During hospitalisation, intra- and postoperative blood losses as well as diagnostic blood losses from phlebotomy can further impair patient’s own blood volume. Commonly, and in many cases without considering alternatives, treatment is primarily realised based on transfusing allogenic red blood cells.

Providing an optimal preoperative preparation as well as reducing blood losses during hospitalisation are two prime goals of Patient Blood Management. 

Prior to surgery, patients are checked for anaemia. In many cases anaemia is caused by empty iron stores that impair a sufficient blood formation. If so, blood production can be amplified via iron supplementation, allowing patients to increase their blood volume by own efforts. Additional care is taken so that blood sparing techniques are used intra- as well as postoperatively. For instance, coagulation is optimised, and blood lost during surgery is salvaged, washed and retransfused. Whenever possible, smaller blood collection tubes are used to reduce the volume of phlebotomy related blood losses. Owing to technical advances, in many situations smaller blood collection tubes can be used to reduce phlebotomy related blood losses without impairing the quality of diagnostics. Consequently, blood remains where it is needed: Within the patient’s body! These measurements not only allow for a better patient recovery they also help to reduce the application of allogenic RBC and thereby to spare this valuable resource. If indicated Patient Blood Management supports the rational use of allogenic RBC.

In Germany, PBM is currently neither officially endorsed by the government nor health insurances. However, the number of hospitals participating in the German PBM Network – a network founded to support and promote the implementation of PBM in Germany – is rapidly increasing, indicating a growing interest to extend PBM implementation and to improve patient safety. Following the success of the German PBM network, the European and World PBM Networks were recently founded to support implementation on a international level. Since 2017, implementation of PBM is even support by the European Commission.
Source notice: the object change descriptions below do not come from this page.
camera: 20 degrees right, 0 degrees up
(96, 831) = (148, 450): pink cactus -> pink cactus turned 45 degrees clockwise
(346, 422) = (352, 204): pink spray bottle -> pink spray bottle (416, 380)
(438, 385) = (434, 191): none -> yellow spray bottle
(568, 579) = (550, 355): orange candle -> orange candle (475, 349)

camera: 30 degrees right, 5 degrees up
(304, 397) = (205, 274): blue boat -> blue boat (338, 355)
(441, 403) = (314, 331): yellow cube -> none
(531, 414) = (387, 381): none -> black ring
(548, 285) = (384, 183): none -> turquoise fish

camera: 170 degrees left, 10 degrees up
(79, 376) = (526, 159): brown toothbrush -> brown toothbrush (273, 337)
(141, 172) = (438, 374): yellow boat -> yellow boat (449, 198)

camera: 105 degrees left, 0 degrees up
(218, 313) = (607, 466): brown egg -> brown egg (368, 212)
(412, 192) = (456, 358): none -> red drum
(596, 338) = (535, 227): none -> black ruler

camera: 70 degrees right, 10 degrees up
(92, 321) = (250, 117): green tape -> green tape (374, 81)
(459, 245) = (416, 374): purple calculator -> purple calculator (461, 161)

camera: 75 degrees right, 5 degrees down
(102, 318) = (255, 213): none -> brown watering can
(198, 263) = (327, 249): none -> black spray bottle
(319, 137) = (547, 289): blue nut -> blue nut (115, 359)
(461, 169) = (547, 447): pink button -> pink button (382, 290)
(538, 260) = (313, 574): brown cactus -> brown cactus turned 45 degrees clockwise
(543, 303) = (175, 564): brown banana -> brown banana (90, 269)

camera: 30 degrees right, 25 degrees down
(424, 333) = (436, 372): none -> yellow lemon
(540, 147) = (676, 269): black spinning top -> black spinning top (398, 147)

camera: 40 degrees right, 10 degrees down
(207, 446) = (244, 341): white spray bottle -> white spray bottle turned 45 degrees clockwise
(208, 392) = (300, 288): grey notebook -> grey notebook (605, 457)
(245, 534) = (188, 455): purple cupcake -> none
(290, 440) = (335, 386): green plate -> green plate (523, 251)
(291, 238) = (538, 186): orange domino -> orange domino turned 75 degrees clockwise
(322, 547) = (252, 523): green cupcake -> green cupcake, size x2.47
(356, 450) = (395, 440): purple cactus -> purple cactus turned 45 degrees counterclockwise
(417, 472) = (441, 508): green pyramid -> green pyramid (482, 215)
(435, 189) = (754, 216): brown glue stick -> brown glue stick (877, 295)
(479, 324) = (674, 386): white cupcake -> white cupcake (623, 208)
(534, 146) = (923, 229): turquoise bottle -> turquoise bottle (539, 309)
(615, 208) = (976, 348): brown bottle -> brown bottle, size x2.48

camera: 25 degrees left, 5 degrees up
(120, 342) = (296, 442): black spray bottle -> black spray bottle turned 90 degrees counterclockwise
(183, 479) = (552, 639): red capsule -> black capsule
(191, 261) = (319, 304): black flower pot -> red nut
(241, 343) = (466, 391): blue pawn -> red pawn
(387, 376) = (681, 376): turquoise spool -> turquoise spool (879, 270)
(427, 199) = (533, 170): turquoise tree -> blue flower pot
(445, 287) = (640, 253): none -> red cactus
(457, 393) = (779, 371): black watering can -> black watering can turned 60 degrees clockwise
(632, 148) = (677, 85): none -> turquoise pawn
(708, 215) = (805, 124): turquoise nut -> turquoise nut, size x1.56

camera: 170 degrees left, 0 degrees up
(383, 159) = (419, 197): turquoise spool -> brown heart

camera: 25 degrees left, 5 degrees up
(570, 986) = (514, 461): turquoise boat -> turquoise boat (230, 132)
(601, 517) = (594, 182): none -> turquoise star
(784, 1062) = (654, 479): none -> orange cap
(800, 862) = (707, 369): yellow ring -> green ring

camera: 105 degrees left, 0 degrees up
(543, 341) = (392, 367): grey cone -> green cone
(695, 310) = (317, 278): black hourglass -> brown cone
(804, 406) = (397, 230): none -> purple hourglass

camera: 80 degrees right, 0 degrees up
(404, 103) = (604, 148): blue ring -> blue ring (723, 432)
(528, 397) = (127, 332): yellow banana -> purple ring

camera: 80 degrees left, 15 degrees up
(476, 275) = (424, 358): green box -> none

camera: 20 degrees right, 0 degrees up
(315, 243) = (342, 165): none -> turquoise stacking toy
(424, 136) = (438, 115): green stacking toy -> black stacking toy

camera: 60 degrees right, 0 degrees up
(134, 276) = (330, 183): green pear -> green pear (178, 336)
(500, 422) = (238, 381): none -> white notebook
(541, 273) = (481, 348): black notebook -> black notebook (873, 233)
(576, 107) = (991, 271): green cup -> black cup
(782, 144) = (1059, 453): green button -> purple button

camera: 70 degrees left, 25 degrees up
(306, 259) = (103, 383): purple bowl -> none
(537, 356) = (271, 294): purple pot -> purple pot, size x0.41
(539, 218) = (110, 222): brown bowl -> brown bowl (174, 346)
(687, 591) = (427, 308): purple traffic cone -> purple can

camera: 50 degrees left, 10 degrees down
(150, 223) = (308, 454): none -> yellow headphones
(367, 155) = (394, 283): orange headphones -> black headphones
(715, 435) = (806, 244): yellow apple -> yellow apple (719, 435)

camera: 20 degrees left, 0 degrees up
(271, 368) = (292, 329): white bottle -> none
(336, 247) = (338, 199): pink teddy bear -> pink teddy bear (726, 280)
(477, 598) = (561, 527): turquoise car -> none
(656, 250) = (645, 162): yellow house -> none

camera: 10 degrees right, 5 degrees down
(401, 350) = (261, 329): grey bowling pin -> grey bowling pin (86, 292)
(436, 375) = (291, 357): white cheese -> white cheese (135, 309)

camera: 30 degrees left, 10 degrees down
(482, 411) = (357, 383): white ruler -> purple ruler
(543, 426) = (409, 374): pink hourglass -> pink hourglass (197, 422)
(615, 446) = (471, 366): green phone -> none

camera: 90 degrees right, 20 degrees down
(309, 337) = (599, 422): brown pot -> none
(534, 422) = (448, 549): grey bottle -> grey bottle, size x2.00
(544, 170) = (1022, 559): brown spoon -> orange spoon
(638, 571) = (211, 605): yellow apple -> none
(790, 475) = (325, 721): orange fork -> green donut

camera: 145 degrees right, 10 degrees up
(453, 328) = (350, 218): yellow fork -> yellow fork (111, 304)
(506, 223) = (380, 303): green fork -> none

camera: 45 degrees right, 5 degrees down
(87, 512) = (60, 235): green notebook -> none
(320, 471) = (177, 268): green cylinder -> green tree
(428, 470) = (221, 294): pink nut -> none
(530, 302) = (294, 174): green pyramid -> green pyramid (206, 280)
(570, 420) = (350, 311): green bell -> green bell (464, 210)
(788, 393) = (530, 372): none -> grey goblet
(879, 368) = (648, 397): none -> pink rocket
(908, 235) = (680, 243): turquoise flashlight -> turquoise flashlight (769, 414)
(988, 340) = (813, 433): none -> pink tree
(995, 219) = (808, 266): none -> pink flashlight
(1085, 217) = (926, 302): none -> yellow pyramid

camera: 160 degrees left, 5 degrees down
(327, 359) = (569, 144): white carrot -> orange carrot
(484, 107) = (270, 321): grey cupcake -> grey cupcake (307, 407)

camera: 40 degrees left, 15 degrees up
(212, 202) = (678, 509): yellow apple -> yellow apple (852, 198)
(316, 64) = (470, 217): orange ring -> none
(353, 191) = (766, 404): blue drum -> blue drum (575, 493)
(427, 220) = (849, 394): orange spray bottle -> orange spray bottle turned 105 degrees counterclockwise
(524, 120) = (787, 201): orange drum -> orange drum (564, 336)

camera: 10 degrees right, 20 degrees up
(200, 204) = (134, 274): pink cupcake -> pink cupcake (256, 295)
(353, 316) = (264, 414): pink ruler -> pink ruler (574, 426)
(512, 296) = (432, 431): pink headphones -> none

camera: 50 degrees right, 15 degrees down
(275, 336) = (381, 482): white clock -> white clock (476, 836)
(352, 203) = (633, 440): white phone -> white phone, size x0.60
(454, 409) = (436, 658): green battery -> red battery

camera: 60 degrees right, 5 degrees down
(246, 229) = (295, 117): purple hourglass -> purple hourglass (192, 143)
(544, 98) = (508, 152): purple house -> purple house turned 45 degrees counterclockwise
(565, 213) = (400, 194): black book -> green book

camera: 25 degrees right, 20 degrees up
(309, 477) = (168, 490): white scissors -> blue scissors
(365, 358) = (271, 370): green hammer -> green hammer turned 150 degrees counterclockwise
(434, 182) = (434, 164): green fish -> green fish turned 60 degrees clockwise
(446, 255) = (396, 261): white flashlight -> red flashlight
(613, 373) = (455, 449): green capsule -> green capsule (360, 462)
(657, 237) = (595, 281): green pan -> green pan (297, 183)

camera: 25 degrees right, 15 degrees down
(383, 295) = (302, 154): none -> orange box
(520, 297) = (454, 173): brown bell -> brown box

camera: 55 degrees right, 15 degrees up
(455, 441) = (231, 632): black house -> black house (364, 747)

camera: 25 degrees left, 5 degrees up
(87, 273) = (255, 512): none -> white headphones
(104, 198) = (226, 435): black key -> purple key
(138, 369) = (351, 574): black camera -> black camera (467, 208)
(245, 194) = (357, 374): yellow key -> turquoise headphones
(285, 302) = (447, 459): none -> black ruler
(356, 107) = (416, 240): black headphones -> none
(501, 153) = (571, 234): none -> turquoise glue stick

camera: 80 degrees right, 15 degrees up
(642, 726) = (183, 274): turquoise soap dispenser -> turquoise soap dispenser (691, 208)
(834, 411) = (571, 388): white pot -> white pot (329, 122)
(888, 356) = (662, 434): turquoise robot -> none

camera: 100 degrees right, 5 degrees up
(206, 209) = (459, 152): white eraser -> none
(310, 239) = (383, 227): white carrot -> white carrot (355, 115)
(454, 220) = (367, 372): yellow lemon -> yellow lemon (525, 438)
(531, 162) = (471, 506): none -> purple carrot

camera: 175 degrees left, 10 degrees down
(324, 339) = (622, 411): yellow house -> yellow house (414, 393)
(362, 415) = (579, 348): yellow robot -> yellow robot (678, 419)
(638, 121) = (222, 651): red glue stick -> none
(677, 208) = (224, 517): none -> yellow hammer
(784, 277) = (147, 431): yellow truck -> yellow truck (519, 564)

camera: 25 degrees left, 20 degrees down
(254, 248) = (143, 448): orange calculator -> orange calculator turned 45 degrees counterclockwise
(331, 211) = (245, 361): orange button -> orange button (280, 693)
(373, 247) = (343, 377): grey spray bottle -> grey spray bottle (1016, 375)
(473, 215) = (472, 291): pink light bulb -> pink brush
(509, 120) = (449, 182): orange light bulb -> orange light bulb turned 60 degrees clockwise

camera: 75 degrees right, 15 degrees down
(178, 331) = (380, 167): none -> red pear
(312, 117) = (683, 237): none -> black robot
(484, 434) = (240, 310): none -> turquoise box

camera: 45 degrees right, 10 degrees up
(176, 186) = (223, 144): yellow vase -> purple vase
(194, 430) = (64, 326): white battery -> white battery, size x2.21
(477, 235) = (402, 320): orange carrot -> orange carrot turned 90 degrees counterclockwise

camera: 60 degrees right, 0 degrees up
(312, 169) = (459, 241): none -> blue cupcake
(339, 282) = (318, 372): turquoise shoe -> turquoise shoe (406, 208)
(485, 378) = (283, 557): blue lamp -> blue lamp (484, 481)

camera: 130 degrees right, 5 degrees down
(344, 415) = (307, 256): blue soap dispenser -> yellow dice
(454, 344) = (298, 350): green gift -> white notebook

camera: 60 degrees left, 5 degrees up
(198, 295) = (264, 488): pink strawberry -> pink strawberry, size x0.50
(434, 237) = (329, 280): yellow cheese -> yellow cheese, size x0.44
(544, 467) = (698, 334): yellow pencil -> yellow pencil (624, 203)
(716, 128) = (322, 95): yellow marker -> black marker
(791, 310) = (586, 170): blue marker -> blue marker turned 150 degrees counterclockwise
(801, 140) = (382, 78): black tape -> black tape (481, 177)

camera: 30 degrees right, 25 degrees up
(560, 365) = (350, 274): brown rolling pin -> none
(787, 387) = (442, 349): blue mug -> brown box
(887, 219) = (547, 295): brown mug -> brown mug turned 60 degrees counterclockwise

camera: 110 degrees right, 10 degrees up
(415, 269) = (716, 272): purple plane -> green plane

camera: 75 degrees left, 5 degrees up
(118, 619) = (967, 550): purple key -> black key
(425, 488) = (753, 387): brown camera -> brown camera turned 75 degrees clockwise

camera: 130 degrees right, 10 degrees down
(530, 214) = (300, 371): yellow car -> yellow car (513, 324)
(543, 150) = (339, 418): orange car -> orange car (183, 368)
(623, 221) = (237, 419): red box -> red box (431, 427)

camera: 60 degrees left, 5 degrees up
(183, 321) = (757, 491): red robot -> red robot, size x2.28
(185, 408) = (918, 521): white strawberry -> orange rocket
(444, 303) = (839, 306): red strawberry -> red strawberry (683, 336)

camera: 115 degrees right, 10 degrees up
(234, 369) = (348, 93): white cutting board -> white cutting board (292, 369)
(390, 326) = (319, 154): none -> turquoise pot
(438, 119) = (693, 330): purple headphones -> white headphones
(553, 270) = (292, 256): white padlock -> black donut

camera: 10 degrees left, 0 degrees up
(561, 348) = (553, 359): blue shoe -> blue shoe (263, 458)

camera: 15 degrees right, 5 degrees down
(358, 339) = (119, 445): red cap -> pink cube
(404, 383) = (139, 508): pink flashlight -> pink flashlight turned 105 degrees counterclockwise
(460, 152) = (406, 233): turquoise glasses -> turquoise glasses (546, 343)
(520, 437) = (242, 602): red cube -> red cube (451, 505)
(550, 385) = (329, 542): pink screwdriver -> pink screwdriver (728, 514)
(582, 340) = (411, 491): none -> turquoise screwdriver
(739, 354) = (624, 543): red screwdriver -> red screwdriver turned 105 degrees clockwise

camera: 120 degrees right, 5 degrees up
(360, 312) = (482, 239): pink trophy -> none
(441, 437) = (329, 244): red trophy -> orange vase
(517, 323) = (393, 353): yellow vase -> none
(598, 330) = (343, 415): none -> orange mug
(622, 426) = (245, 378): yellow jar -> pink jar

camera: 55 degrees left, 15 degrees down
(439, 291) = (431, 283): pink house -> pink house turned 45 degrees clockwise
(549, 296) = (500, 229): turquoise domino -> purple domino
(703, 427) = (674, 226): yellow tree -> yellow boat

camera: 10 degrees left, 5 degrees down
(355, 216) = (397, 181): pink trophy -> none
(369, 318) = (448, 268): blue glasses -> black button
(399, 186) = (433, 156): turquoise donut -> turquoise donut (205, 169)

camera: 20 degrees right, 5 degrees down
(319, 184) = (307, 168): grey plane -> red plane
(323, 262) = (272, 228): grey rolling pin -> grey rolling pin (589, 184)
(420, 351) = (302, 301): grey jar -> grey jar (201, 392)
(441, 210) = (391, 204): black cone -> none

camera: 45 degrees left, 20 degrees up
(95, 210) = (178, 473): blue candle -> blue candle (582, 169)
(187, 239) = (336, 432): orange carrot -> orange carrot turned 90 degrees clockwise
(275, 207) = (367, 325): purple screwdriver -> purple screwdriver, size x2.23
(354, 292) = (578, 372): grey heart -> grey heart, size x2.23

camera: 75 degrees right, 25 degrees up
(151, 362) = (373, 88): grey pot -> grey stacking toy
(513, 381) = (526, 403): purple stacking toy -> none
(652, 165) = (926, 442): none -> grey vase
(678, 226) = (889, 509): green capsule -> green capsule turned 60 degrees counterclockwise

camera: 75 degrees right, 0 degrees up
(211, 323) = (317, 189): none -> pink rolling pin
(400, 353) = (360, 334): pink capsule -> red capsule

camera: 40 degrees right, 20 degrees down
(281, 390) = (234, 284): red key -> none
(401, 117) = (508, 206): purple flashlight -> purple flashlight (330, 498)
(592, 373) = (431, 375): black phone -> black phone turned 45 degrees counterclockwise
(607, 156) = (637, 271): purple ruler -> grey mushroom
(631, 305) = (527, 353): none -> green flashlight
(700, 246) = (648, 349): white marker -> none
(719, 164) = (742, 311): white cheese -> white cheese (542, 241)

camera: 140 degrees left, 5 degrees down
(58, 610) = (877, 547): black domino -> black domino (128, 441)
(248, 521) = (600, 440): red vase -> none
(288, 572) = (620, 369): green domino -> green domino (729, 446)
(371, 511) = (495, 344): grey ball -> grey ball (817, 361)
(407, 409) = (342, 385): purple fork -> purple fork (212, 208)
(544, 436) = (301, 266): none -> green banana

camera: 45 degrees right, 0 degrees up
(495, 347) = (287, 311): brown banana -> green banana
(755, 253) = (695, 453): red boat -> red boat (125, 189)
In a pilot project, we recently published a prospective epidemiological study evaluating safety and efficacy of an extensive PBM program implemented at four German university hospitals with almost 130,000 surgical patients. PBM significantly reduced RBC transfusion rates per patient (relative 17% within a couple of months; p < 0.001), and was safe regarding a composite clinical endpoint. 

Based on the high number of more than 300 millions patients undergoing surgery each year worldwide, Patient Blood Management and anemia management have the potential to save thousands of lives each year.